Normally, I have no problem admitting that I have been wrong, especially when it’s hurt someone else, and thus apologizing. I try to be very conscientious about this sort of thing.
In this case, the circumstances are a little different, and very complicated. In 2008, I sent an email to my former middle-school English teacher, whom I will call Kate. Kate was very helpful and supportive of me during my difficult undergraduate years (2000-2004), and I feel like I owe a lot to her. Unfortunately, I had some tough times after college as well, and in 2008 I was at a severe low point. My mental and physical health (and appearance) were all suffering, I felt like I was indirectly killing my father, and I was seriously considering traveling to San Francisco and jumping off the Golden Gate Bridge. I was researching details of insurance policies, hoping I would not leave my family in the lurch (I assumed they would get over my suicide, but being cheated out of my insurance policy was unthinkable!
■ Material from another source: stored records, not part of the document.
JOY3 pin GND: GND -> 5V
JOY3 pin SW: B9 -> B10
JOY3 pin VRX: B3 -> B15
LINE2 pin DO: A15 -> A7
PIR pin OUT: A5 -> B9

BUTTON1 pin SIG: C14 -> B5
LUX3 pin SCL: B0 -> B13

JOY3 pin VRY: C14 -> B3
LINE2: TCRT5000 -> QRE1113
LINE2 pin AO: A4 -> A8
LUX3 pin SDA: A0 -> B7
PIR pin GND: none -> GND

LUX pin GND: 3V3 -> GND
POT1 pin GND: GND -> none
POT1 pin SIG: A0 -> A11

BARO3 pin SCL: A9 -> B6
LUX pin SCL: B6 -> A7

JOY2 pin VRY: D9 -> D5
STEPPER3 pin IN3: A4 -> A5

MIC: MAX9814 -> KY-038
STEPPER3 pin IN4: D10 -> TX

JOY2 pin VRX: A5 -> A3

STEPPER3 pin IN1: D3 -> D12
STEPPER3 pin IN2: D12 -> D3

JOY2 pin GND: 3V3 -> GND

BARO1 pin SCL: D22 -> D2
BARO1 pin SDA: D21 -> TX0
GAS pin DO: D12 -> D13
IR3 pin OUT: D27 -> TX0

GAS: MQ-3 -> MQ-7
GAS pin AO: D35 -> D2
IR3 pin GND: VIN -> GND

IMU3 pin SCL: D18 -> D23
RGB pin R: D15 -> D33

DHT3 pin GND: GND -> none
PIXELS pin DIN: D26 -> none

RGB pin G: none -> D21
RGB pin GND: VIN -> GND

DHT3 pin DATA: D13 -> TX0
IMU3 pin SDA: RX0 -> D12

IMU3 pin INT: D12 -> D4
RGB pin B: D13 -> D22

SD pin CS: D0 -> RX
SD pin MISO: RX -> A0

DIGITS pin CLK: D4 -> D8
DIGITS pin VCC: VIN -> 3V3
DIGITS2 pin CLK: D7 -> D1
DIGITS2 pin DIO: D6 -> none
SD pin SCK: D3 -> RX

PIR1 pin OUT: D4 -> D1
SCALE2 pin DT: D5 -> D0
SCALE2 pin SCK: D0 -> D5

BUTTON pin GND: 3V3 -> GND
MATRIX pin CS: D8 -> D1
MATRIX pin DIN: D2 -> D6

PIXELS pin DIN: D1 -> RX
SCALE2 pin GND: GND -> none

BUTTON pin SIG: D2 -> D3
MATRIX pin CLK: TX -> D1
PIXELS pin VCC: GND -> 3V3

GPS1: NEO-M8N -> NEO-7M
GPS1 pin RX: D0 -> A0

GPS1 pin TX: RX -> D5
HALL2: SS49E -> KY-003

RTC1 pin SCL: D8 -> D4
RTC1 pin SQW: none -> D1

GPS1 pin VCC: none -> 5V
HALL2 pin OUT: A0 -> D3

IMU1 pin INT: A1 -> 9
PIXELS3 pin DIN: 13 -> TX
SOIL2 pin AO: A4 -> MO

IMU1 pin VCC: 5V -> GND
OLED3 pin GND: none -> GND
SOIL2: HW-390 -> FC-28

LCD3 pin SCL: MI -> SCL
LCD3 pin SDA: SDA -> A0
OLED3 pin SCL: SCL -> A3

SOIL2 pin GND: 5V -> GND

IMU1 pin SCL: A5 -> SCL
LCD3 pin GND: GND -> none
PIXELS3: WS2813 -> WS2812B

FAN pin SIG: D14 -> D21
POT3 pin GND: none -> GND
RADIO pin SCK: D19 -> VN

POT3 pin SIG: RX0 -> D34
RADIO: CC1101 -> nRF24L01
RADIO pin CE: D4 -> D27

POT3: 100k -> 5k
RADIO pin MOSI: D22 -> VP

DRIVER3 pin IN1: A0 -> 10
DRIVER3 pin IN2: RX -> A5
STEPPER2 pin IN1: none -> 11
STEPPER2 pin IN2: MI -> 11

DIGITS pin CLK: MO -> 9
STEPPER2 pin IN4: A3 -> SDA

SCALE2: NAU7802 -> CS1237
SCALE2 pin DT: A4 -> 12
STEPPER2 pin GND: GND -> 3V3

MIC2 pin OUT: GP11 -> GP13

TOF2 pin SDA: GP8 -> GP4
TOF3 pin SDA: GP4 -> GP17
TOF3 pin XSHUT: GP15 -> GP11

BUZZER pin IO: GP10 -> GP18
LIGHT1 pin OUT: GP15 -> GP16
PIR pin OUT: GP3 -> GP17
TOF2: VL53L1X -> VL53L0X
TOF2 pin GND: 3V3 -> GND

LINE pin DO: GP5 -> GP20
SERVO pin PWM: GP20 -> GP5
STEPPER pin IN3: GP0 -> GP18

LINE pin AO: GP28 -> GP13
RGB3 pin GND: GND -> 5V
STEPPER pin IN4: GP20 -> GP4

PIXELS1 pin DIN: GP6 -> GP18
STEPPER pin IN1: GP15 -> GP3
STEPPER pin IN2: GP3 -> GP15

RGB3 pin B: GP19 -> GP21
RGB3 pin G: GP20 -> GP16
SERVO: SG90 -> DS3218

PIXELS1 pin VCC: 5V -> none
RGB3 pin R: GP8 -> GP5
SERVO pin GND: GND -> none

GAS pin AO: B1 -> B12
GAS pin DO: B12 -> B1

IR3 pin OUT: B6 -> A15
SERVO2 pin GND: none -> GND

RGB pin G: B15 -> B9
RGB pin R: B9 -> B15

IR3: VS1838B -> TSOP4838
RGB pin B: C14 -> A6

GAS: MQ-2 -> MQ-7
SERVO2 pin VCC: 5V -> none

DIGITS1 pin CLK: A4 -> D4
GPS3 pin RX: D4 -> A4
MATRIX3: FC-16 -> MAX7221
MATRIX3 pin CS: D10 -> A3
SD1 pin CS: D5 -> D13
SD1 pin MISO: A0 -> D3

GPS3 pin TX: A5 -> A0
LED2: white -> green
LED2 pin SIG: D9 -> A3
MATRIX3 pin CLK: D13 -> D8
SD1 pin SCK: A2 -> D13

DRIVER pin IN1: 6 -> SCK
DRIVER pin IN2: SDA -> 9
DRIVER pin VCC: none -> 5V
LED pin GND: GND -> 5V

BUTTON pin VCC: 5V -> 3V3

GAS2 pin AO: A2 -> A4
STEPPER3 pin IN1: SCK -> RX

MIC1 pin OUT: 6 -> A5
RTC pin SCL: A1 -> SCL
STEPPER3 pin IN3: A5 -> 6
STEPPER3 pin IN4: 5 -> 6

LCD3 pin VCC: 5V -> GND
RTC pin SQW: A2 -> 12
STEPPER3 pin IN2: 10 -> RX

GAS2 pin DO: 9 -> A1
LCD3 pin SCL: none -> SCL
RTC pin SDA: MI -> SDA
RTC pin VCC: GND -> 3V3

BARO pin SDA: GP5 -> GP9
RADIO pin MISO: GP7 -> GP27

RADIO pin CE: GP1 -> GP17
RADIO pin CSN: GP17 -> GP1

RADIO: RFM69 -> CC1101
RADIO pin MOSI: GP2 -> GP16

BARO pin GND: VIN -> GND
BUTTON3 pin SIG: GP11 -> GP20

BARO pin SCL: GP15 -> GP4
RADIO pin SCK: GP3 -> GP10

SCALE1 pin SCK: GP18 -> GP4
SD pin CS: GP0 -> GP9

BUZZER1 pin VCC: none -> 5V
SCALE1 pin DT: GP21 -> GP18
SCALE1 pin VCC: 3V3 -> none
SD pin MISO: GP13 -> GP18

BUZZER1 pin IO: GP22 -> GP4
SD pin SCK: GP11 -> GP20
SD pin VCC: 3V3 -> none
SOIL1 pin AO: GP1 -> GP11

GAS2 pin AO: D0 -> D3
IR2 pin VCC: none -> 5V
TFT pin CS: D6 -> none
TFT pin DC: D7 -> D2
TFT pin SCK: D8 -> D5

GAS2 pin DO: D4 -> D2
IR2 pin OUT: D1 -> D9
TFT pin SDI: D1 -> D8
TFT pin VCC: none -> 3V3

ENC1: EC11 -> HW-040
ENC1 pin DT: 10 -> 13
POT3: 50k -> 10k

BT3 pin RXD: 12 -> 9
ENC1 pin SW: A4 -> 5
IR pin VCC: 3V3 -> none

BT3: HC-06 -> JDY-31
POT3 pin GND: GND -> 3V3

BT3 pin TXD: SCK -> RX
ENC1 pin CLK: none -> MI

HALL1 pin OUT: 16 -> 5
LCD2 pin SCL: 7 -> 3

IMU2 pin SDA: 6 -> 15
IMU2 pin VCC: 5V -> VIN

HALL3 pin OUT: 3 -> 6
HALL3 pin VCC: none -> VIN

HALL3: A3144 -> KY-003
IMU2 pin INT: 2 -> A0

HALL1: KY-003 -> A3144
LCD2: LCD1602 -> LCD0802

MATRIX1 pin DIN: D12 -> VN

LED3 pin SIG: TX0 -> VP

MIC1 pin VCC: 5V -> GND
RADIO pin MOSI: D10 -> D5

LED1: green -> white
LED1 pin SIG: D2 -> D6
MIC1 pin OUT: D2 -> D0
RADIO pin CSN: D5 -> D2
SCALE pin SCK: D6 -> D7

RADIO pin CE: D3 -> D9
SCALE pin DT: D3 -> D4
I already planned to leave them my then-considerable life’s savings.) Yeah, I was in awful shape.
Thus, when I started writing to Kate, my addled mental state spilled all over the keyboard and into Kate’s inbox. It’s pathetic, rambling stuff, and the upshot is that Kate took it as me blaming her for all the things that had gone wrong in my life. Although that’s not exactly what I wrote, I still deeply regret writing it, and would apologize in a heartbeat, except for some complications. I had no idea that Kate took it as anything other than a depressed mess until her niece “Renata” (someone very dear to me, and probably the soon-to-be subject of another thread) informed me about how deeply I had hurt Kate. I felt awful, but I’m not sure that Renata was really supposed to tell me about it at all. I saw Kate again for the first time in about a decade last weekend, when I visited Renata, and Renata told me that she was told by Aunt Kate that Kate only wanted to see me if I had forgotten all about that nasty-gram. I had not; indeed, Renata and I had discussed it, and I wanted to see Kate and be friendly as a way of making amends!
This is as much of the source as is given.